Faris segera keluar kamar, turun tangga, dan menghambur keluar rumah. Wanita itu telah menghilang ditelan kabut. Namun, jeritannya masih terdengar tak jauh dari situ. Mobil jip itu lantas melaju ketika Faris membuka pagar dan berlari seperti orang gila.
“Berhenti!” teriaknya.
Tapi, mobil itu terus melaju, meski suara derumnya semakin samar hingga hilang sama sekali. Jeritan wanita itu pun punah. Tapi, Faris terus berlari dan berteriak-teriak memanggil Dian.

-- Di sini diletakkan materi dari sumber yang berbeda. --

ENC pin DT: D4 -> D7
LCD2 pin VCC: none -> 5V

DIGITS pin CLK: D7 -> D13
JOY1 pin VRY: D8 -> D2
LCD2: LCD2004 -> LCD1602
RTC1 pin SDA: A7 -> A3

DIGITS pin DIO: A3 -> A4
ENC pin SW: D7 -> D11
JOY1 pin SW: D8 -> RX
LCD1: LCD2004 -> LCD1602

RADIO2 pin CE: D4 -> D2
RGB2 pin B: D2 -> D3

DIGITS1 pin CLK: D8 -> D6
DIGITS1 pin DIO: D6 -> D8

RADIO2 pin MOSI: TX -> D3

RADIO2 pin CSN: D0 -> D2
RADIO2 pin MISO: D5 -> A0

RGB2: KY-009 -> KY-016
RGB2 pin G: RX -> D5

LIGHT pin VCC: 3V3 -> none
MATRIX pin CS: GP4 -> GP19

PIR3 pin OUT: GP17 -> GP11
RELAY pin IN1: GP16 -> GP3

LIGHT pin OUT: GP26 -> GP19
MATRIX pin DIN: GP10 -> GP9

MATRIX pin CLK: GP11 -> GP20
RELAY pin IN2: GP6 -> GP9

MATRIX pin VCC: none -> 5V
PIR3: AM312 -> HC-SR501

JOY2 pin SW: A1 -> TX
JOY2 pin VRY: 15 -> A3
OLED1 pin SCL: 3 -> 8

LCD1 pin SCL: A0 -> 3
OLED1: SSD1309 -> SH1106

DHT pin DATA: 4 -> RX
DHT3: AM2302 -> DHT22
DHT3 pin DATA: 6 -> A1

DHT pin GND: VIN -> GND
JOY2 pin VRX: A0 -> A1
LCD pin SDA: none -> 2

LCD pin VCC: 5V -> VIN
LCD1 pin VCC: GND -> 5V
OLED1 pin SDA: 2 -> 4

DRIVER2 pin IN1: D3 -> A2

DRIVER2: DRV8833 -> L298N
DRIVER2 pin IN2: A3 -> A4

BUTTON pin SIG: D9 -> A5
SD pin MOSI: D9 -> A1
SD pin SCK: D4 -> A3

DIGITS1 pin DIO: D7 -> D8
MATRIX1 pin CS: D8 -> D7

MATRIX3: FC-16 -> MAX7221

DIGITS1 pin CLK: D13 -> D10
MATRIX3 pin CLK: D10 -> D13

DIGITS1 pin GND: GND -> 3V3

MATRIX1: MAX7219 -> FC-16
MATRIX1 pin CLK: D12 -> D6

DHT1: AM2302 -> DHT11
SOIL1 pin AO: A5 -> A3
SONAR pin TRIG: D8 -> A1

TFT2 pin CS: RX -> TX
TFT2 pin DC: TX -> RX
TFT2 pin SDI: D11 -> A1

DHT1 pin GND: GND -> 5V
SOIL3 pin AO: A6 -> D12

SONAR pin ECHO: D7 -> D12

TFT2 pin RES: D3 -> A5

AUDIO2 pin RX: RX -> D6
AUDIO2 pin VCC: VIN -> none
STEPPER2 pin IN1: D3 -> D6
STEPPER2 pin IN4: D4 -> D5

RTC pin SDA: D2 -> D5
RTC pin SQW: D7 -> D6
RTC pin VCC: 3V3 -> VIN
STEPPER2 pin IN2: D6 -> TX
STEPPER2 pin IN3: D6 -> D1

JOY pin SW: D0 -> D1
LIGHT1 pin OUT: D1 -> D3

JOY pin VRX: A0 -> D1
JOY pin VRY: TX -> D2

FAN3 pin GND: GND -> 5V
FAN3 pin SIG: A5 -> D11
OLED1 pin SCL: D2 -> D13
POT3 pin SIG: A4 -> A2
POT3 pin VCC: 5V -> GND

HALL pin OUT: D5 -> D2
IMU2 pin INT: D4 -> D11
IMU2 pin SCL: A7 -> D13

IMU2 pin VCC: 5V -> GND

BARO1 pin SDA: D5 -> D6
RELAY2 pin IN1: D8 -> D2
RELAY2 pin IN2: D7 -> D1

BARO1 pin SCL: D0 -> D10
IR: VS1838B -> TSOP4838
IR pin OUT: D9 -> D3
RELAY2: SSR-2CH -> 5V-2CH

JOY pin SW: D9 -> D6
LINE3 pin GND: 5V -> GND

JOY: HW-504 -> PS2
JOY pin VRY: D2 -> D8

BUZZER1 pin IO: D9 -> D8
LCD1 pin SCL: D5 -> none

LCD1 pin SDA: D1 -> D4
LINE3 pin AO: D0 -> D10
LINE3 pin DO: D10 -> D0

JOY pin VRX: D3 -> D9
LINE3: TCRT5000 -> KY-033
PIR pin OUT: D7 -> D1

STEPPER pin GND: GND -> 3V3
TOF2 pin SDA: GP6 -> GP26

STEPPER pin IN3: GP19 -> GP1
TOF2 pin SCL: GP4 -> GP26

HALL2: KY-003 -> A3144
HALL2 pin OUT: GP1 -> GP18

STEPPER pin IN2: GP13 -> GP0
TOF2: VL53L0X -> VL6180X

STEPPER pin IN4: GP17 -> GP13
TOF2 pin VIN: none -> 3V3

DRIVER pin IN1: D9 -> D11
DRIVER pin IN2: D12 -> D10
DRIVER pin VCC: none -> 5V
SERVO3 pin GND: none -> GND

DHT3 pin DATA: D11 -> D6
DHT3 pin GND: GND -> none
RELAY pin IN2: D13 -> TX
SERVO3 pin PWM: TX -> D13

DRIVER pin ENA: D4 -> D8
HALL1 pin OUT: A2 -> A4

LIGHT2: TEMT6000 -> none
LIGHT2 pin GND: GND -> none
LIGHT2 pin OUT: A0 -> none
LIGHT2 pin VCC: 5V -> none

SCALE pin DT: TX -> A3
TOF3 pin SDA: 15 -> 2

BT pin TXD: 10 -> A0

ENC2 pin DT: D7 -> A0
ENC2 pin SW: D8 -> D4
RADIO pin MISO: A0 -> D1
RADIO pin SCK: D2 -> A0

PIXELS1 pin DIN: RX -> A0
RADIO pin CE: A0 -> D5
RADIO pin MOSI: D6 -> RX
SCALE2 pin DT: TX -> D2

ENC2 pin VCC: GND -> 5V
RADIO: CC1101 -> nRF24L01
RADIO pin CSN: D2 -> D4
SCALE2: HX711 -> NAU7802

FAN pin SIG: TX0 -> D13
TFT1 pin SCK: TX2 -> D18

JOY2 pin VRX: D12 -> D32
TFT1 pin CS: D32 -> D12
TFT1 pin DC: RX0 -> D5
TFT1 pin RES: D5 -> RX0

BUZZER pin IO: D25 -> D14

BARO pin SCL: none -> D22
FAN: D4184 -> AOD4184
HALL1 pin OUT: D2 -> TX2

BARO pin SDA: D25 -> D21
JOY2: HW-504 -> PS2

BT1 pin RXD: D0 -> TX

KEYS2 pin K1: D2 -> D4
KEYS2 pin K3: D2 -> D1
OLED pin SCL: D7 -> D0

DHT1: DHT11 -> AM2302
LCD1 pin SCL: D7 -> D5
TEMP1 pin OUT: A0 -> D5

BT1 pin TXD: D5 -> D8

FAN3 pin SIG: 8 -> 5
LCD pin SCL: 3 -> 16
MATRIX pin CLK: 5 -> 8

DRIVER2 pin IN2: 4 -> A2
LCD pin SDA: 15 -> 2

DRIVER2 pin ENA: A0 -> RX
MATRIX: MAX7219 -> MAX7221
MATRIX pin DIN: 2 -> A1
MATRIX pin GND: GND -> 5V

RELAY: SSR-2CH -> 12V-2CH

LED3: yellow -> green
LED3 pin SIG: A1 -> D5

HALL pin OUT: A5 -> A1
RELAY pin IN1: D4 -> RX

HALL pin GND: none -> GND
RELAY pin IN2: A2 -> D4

Para tetangga terbangun, namun, enggan membantu. Kejadian itu bukan yang pertama kalinya.

***

Sejak malam  itu Faris tak pernah bermimpi sadar lagi. Ia sadar, Dian dan seluruh kendalinya di dalam mimpi sesemu kabut. Dan ia tak pernah benar-benar hidup di bawah sana. Kenyataan, adalah tempat ia harus terjaga dan Dian pernah hidup di dalamnya, senyata roti selai kacang yang saat ini Faris santap.
Hari terlampau pagi untuk pergi ke kantor. Televisi menyiarkan berita tentang calon presiden yang berjanji akan mengembalikan apa yang pernah sejarah rampas dari rakyat Indonesia. (“Dapatkah sejarah mengembalikan Dian?”)
Faris menyeruput susu dari gelasnya saat terdengar ketukan pintu.
“Sepagi ini bertamu?!” keluhnya. Tapi ia tetap beranjak membukakan pintu.
Dan Dian berdiri di hadapannya, sejernih embun pagi, memakai seragam Paman Sam, dan telunjuk menekan dada Faris.
“Sudah bangun, sayang?” tanyanya angkuh.
Faris tak mampu menjawab. Hari mendadak gelap. Jam ruang tamu berdentang tiga kali.